The emission spectra for the three scenarios, including (a) a far-field emission from a thin-film InSb cell, (b) a far-field narrowband (Δħω = 0.01 eV) emission from a thin-film InSb cell with a selective surface (surf.), and (c) a near-field phonon-polariton-enhanced energy transfer from a thin-film InSb to a bulk CaCO3 across 10 nm and 100 nm-wide vacuum gapS (g). (d) Power-efficiency curves are calculated for the three energy extraction scenarios, with the black dash-dot line, the red solid line, and the blue dotted and dashed lines representing the systems with the emission spectra shown in (a,b and c), respectively.

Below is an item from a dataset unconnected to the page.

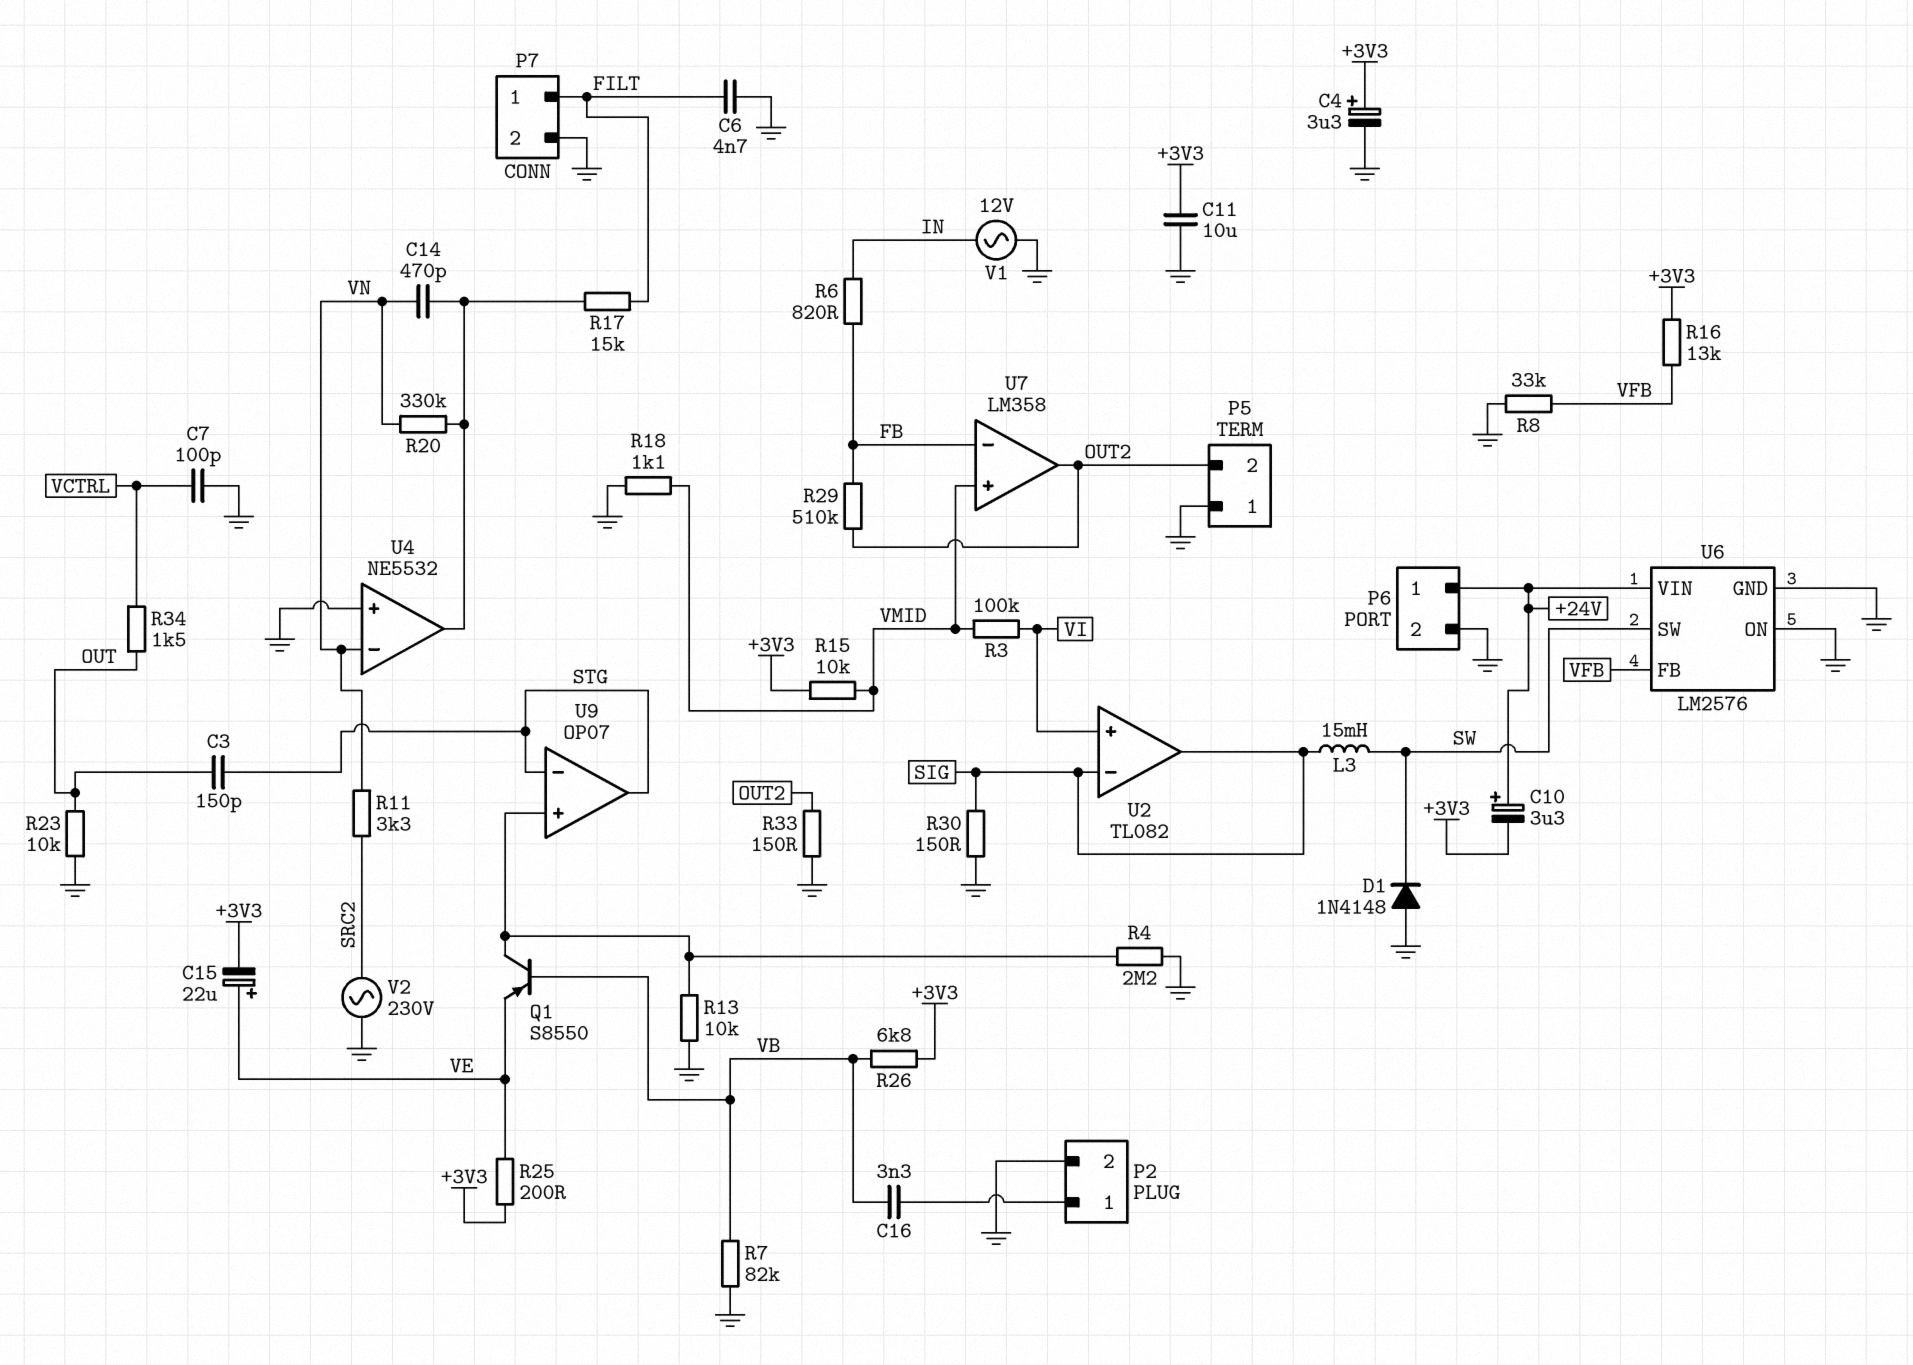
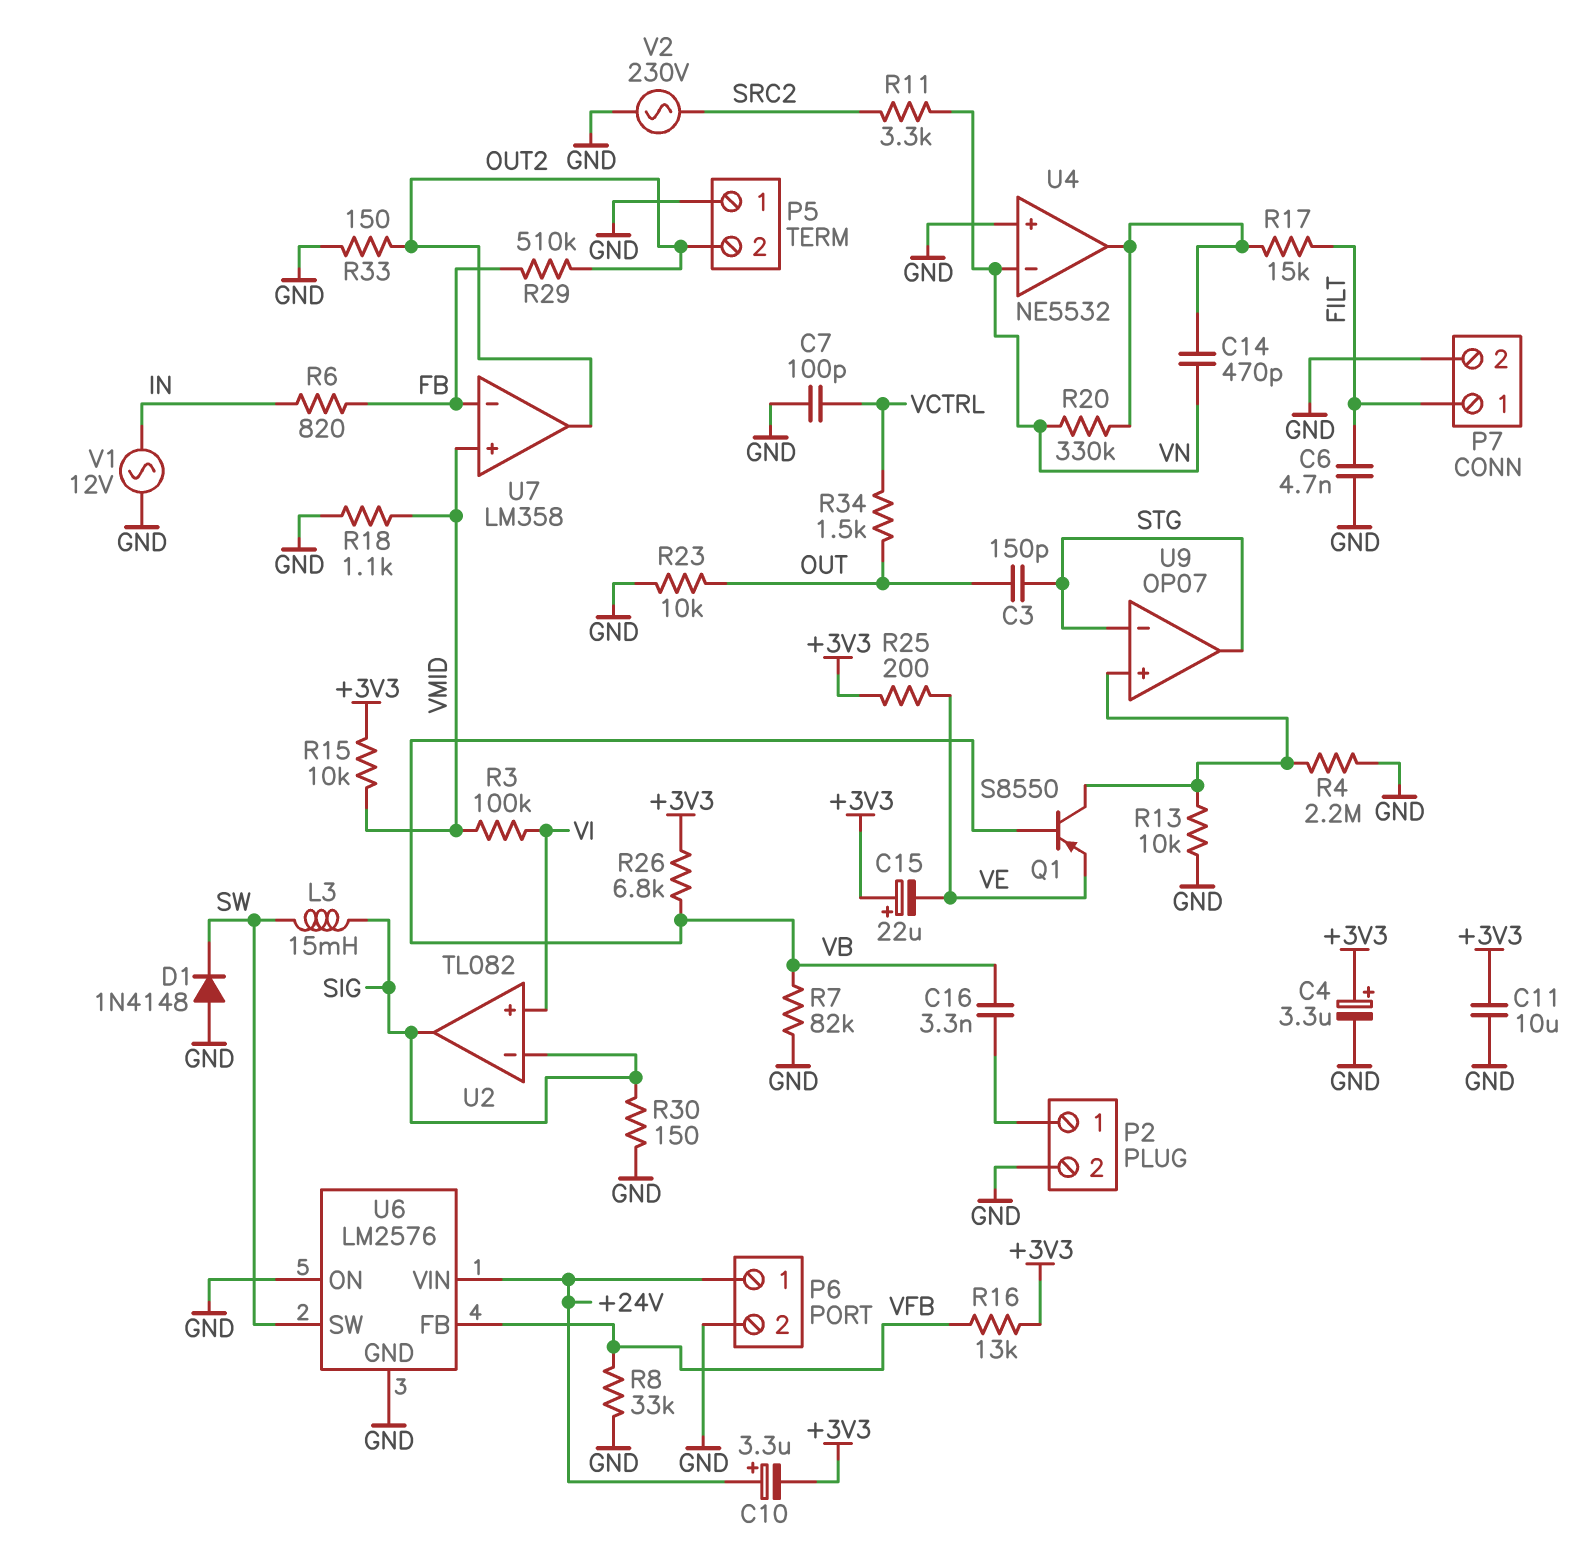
C15: 22uF (plus VE, minus +3V3) -> 22uF (plus +3V3, minus VE)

First, to calculate the emission spectrum of a 50-nm-thick InSb thin film (Fig. 5a), which is close to the optimal thickness for each of the three configurations (see the thickness dependent results in the supplementary material), we used the transfer matrix method37 to rigorously solve Maxwell equations to find the surface emittance, ε(ω). The TR cell is assumed to have a perfect metal mirror as a backside reflector. The emittance was then averaged over the total angular range from 0 to 90°, and over the two orthogonal (transverse electric and magnetic) polarizations of emitted photons using Eqs (1) and (2). Finally, using Eqs (4) and (5), the power and efficiency were calculated and plotted together as a black solid curve in Fig. 5d. The emission spectrum of the InSb thin film with a spectrally-selective surface is plotted in Fig. 5b. It can be seen by comparing Fig. 5a,b that not only the spectrum bandwidth but also the peak emission power flux significantly decreases for the TR cell with the selective surface. As a result, the device current density and power drop, but the efficiency increases as expected, shifting the power-efficiency curve to the region of low power density and high efficiency (red solid line in Fig. 5d).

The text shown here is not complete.